Structural Restoration Study of a 'neoclassical' house in Chalkida
Summary of the MSc Thesis on Restoration of Architectural Monuments
The project of the present dissertation is the structural restoration of a two-storey building. The structural components are studied and described first, followed by the numerical modelling and dynamic analysis. Numerical models are created for the situations both before and after application of the reinforcement proposals.
The building under study is situated in the historic centre of the city of Chalkida. Today it is one of the town’s few remaining samples of late 19th century architecture. The building is situated just a few meters from the promenade, an area that used to be inhabited by the middle classes, mostly merchants. However, wealthier people also lived in important buildings in the vicinity.
The building was constructed during the 1880s. During that period the town plan was enforced by law and thus various changes took place up to the beginning of the 20th century. Most old buildings were demolished and others were constructed in their place. The ground plan of the rooms and the large number of entrances show that this structure had a double use. The remarkable morphological and decorative features on the building’s frontage and interior rendered it a monument in 2001 by decree of the Ministry of Culture. 

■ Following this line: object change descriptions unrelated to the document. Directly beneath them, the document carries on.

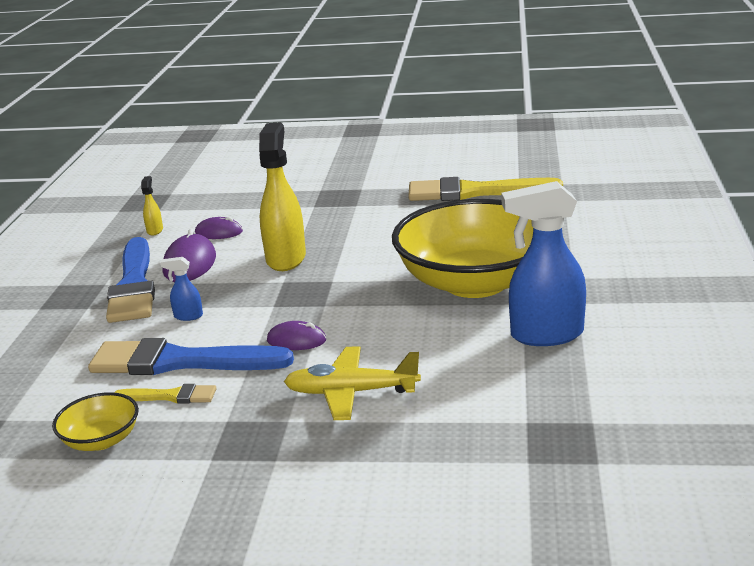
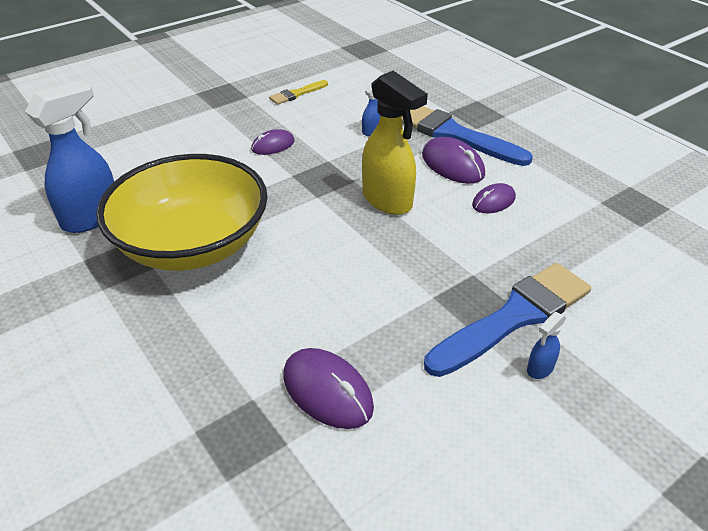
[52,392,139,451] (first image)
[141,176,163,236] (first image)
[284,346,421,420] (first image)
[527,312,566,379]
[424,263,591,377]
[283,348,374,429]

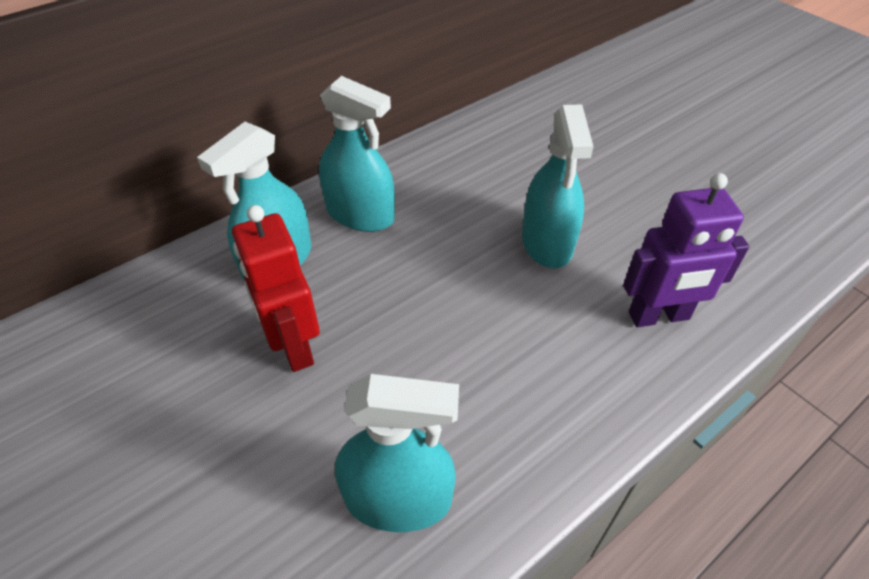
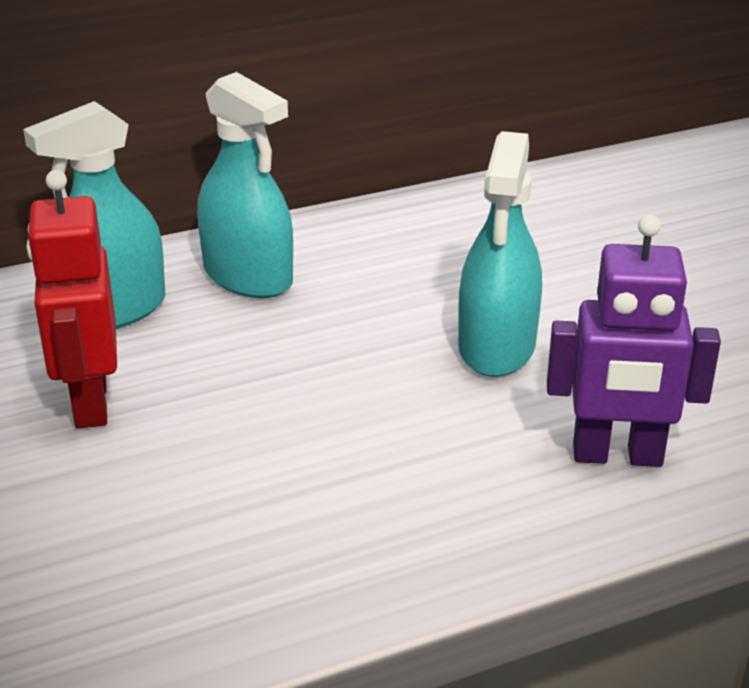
[335,374,459,532] (first image)

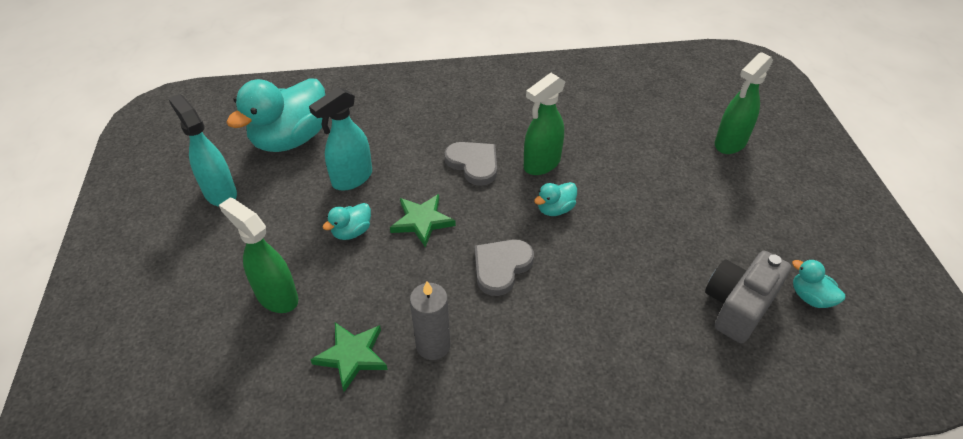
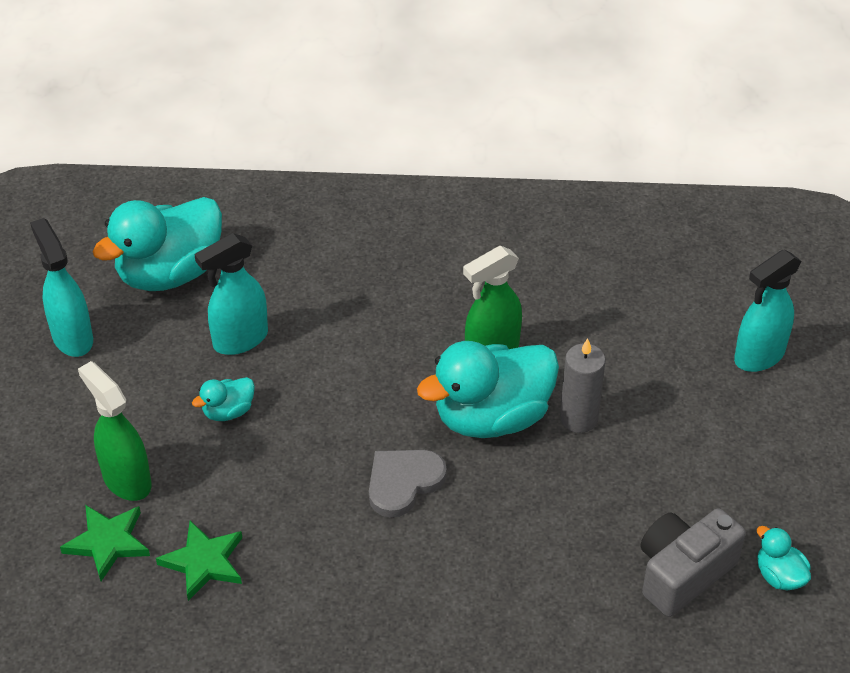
[444,142,497,186] (first image)
[60,505,150,581]
[560,338,606,433]
[734,250,802,372]
[417,341,559,438]

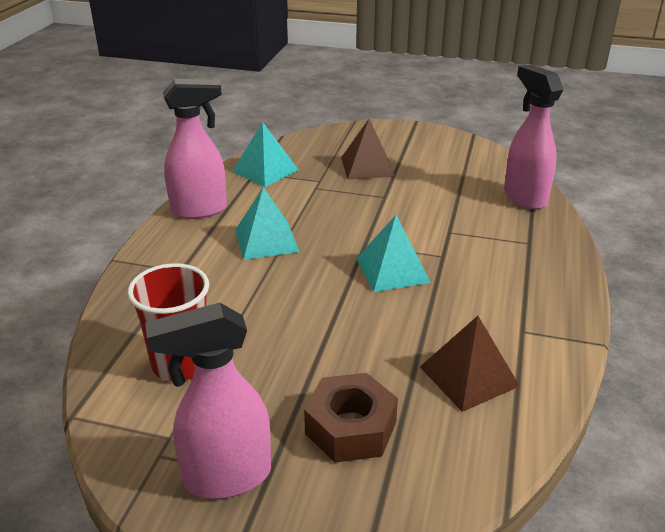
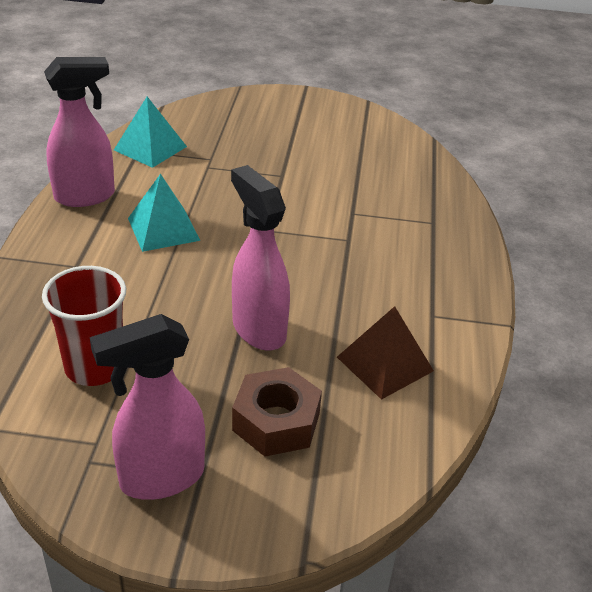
[341,119,395,180] (first image)
[356,215,431,292] (first image)
[231,165,290,351]

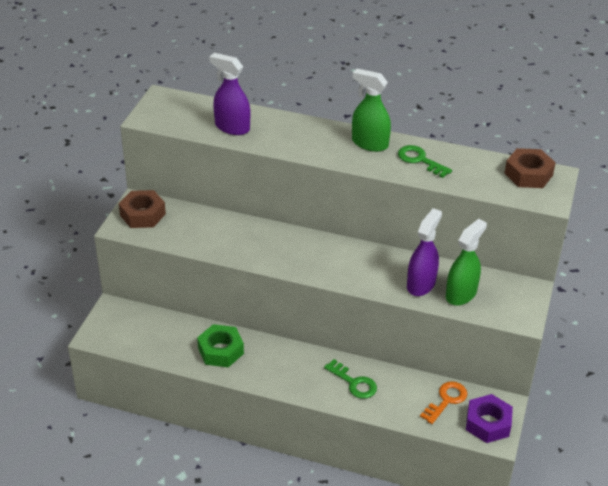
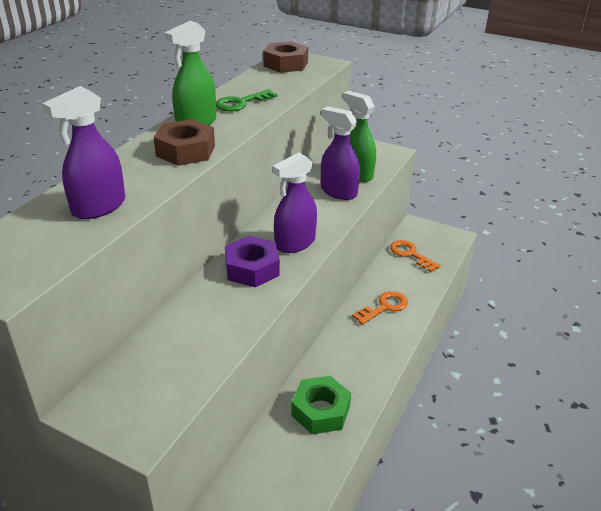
[272,152,317,253]
[154,119,215,166]
[225,236,280,287]
[352,291,408,325]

The building is a typical sample of the late neoclassical period, comprising three main parts: stand – ground floor, scape – storey and ridge – roof. Supporting walls are the basic feature of the load bearing structure. The wall thickness varies, gradually decreasing towards the top of the building. The walls of the basement and ground floor consist of stonework with the exception of the corners of the frontage, which are made of large heavy sandstones. Their construction quality is better at the front than the back side of the building. The first floor is made of solid brick.
Moreover, there are INP-shaped metal girders in order to support the thin internal walls between rooms. The floors consist of a parallel wooden girder system. The roof also consists of a complex system of wooden girders and props with metal joints connecting each other. Ceramic tiles were used to cover it.
ETABS finite element program was used for the simulation and analysis. Three models were created in order to describe the behaviour of the building in its present unsupported state and its state after the two sets of proposed reinforcement measures have been applied. These measures include making the floors act as diaphramgs and increasing the wall ductility by covering them with a reinforced concrete jacket of a few centimetres.Frame elements were used for modelling the girders and roof, whereas vertical and horizontal shell elements were used to model the supporting walls and floor diaphragm. The simulation of the reinforced concrete jacket on the walls was achieved by increasing the modulus of elasticity of the existing walls. In modelling the foundation, all degrees of freedom at the joints at basement level are limited and fastened (fully fixed end conditions).
Eurocode 6 was used to determine the wall strength, taking into account some in situ experimental test results for determining the mortar strength (impact hardness testing), while empirical values were used for the sandstone and brick strength. The dynamic spectral method was used to define the stress due to seismic loads. The analysis is performed for load combinations that take into account all three directions of the seismic loading. Analyses were also performed for two limit states: serviceability and ultimate. Graphs of the vertical and shear stresses in the walls due to various load combinations are presented herein. Moreover, figures of the deformed shape for the entire structure are presented for the predominant modes. The dissertation is completed with the interpretation of the results and the assessment of the building’s behaviour under the influence of vertical and seismic loads through observation and comparison of the graphs. Assessment of the efficiency of the proposed restoration measures is also presented. Finally the philosophy of the restoration measures is presented, followed by the full design and detailing.
In conclusion, the advantages offered by the finite element method in presenting the results of the analysis must be duly noted. It renders it possible to achieve the best possible image of the structures’ stress state, distribution and concentration of stresses, definition of sensitive points, as well as variations due to changes in geometry and construction materials.